2015 ISAKOS Biennial Congress ePoster #1410

Obesity Has No Effect on Outcomes Following Robotic-Assisted Unicompartmental Knee Arthroplasty

Johannes F. Plate, MD, PhD, Winston-Salem, NC UNITED STATES
Marco A. Augart, BS, Winston-Salem, NC UNITED STATES
Thorsten M. Seyler, MD, Baltimore, MD UNITED STATES
Daniel N. Bracey, MD, Winston-Salem, NC UNITED STATES
Aneitra Hoggard, BS, Winston-Salem, NC UNITED STATES
Dan Sun, BS, Winston-Salem, NC UNITED STATES
Michael Akbar, MD, Heidelberg GERMANY
Riyaz Hassanali Jinnah, MD, FRCS, Winston-Salem, NC UNITED STATES
Gary G. Poehling, MD, Winston-Salem, NC UNITED STATES

Wake Forest School of Medicine, Winston-Salem, NC, USA

FDA Status Cleared

Summary: Obesity had no influence on the mid-term clinical outcomes, readmission, and revisions rates of patients who underwent medial robotic-assisted UKA; however, obesity was associated with increased hospital resource utilization and narcotic pain medication requirements.




Obesity is described as a classic contra-indication to unicompartmental knee arthroplasty (UKA). In recent years, the indications for UKA have been expanded to include patients with a higher body mass index (BMI); however the impact of BMI on revision rates following UKA remains controversial. The purpose of this study was to assess the influence of obesity on the outcomes of UKA with a robotic-assisted system. The hypothesis was that increased body mass index does not influence the surgical outcomes and hospital resource utilization after robotic-assisted UKA.
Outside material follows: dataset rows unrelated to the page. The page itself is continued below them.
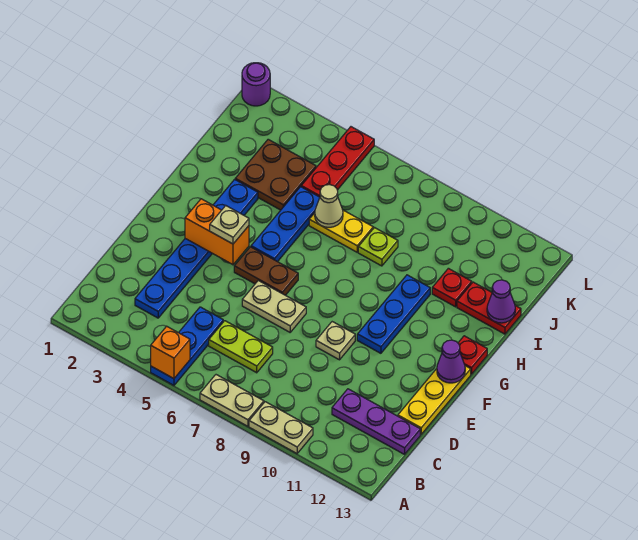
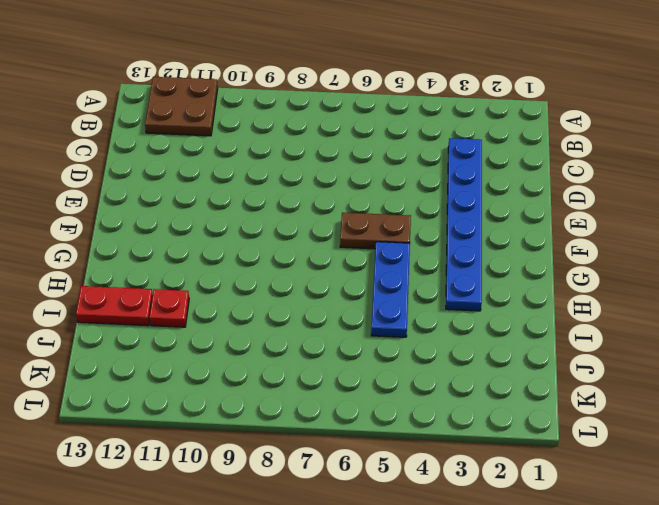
brown plate A11:B12 level 1 -> brown plate I3:J4 level 1
none -> blue plate A5:C5 level 1
none -> tan plate A7:A8 level 1
none -> tan plate A9:A10 level 1

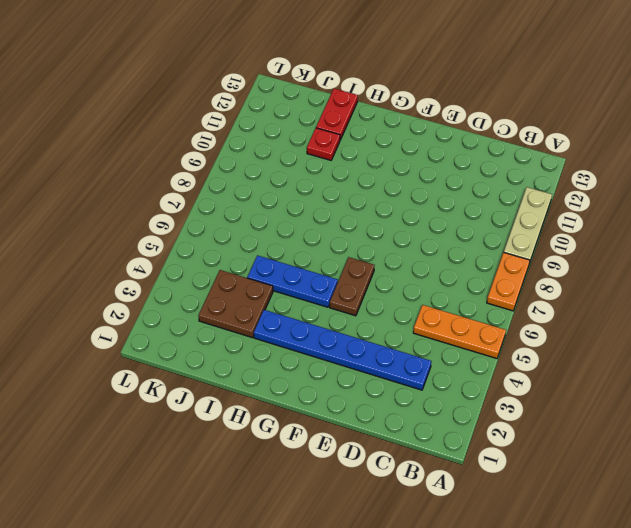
orange plate A5:C5 level 1 -> blue plate A5:C5 level 1
orange plate A7:A8 level 1 -> tan plate A7:A8 level 1
tan plate A9:A11 level 1 -> tan plate A9:A10 level 1
none -> lime plate C6:C7 level 1
none -> purple plate C11:C13 level 1
none -> yellow plate D13:F13 level 1

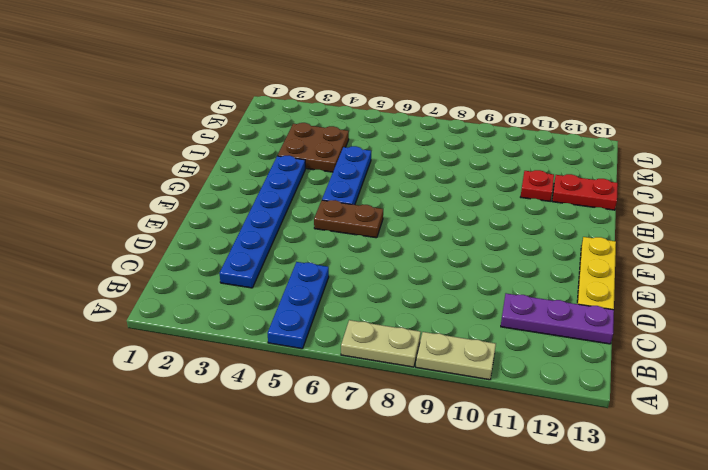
none -> lime plate C6:C7 level 1
none -> tan plate E6:E7 level 1
none -> tan plate E9 level 1

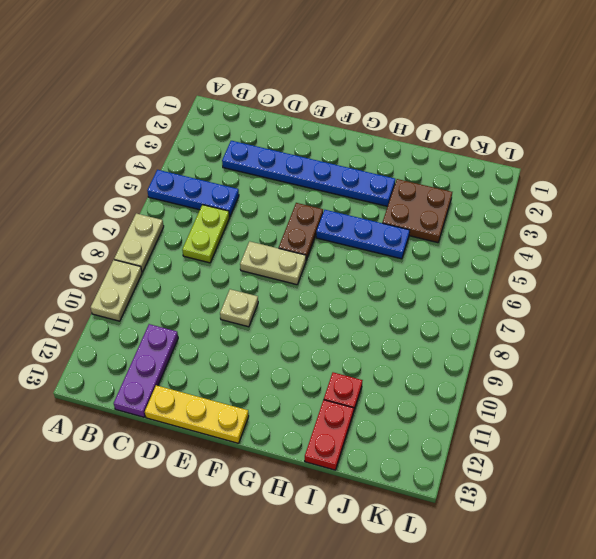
tan plate E7:F7 level 1 -> tan plate E6:E7 level 1
none -> blue plate F10:H10 level 1
none -> red plate G13 level 1
none -> yellow plate I6:I7 level 1

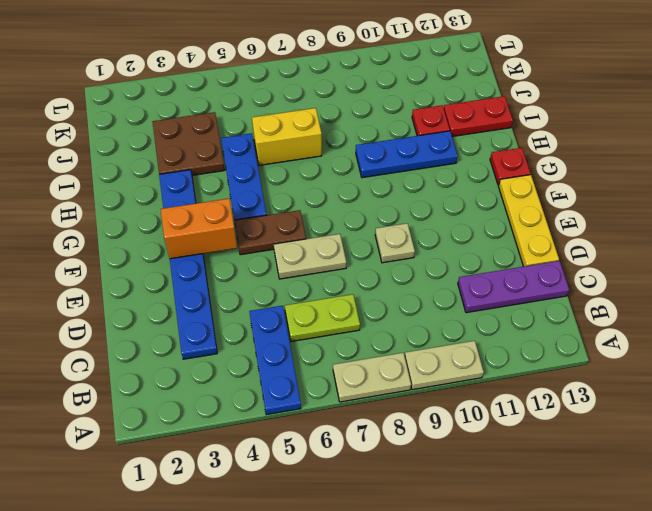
blue plate H9:H11 level 1 -> blue plate F10:H10 level 1
yellow brick I6:I7 level 1 -> yellow plate I6:I7 level 1
none -> lime plate I8 level 1
none -> red plate J5:L5 level 1
none -> purple round brick L1 level 1

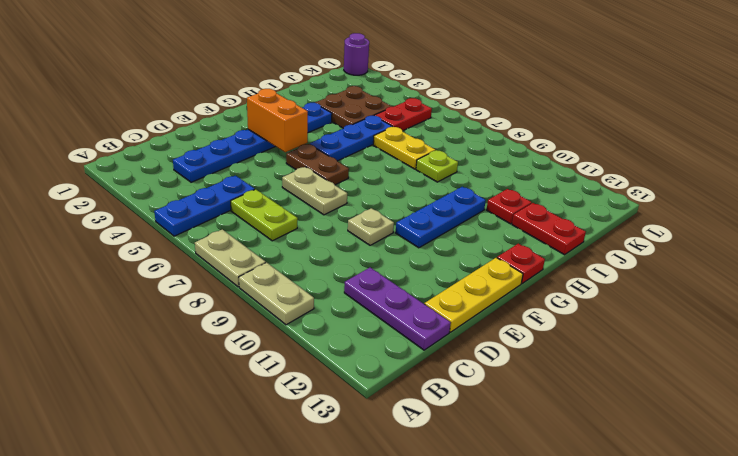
red plate J5:K5 level 1 -> red plate J5:L5 level 1
none -> orange brick A5 level 2
none -> purple cone F13 level 2
none -> tan cone I6 level 2

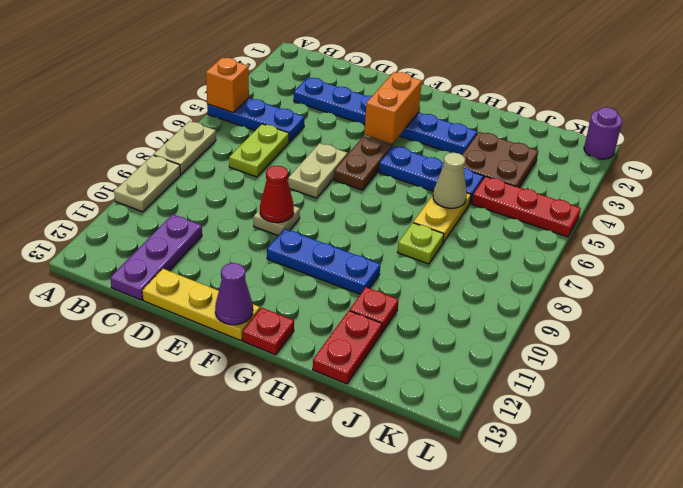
red cone E9 level 2 -> none
none -> purple cone I13 level 2
none -> tan plate F4 level 3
The medical center joint registry was analyzed for patients who underwent robotic-assisted UKA and had a minimum follow-up of 24 months. Patients were stratified in weight categories based on the WHO classification system. Patient medical records were assessed for 90-day mortality and readmissions, postoperative complications, and revision rate. Patients’ postoperative opioid pain medication requirements and the number of physical therapy sessions for discharge clearance were recorded. Chi-square analysis was used to assess the influence of BMI on postoperative complications, revision surgeries, and 90-day readmissions. Correlation analysis was used to analyze the influence of BMI on length of surgery and hospitalization. Statistical analysis was performed with alpha 0.05.
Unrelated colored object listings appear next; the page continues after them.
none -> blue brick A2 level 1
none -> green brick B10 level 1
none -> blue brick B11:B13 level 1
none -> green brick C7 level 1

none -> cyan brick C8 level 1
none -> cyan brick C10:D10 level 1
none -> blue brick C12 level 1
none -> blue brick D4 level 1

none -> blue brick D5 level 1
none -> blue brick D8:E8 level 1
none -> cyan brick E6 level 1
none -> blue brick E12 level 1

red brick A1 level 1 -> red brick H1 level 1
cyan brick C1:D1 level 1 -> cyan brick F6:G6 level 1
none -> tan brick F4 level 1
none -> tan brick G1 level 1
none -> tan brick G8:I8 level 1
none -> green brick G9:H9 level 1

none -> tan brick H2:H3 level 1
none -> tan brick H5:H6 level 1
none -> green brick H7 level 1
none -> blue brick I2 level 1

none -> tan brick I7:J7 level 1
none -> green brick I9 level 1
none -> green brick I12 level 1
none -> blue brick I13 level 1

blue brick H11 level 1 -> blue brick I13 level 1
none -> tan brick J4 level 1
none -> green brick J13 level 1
There were 746 medial robotic-assisted UKAs (672 patients) with a mean age of 64 years (range, 28-90) and a mean follow-up time of 34.6 months (range, 24-65). Mean overall body mass index (BMI) was 32.1kg/m2 (range, 17.6-56.9); 61% of patients were overweight or obese (BMI 25-34.9 kg/m2) and 27% of patients were severely obese to super obese (BMI >35kg/m2). Patient BMI did not influence the rate of revision surgery to TKA (5.8%) or conversion from InLay to OnLay design (1.8%, p=0.338). The type of prosthesis (InLay/OnLay) regardless of BMI had no influence on revision rate (p=0.069).
There was significant correlation between increasing BMI and higher ASA score (p<0.001), but there was no correlation between Charlson comorbidity index and BMI (p=0.096). Mean length of surgery was 61 minutes (range, 17-152 minutes) without correlation to BMI (p=0.168). Mean length of hospitalization was 40 hours (range, 6-215 hours) without correlation to BMI (p=0.915). BMI did not influence 90-day readmissions (4.4%, p=0.526), but showed significant correlation with higher opioid medication requirements and a higher number of physical therapy session for discharge clearance (p=0.031).


These findings suggest that BMI has no influence on the short to mid-term clinical outcomes and readmission rates of patients who underwent medial robotic-assisted UKA. This finding concurs with previous studies assessing the influence of BMI on conventional UKA, which found no association between BMI and failure rate. The revision rate of the current study is similar to the reported revision rates of national registries. Therefore, the classic contra-indication of a BMI greater than 30kg/m2 may not be justified with the use of robotic-assisted UKA designs. Furthermore, BMI had no effect on length of hospital stay, length of surgery, or 90-day readmission rate. However, increased BMI was associated with increased narcotic pain medication requirements and utilization of physical therapy resources prior to discharge.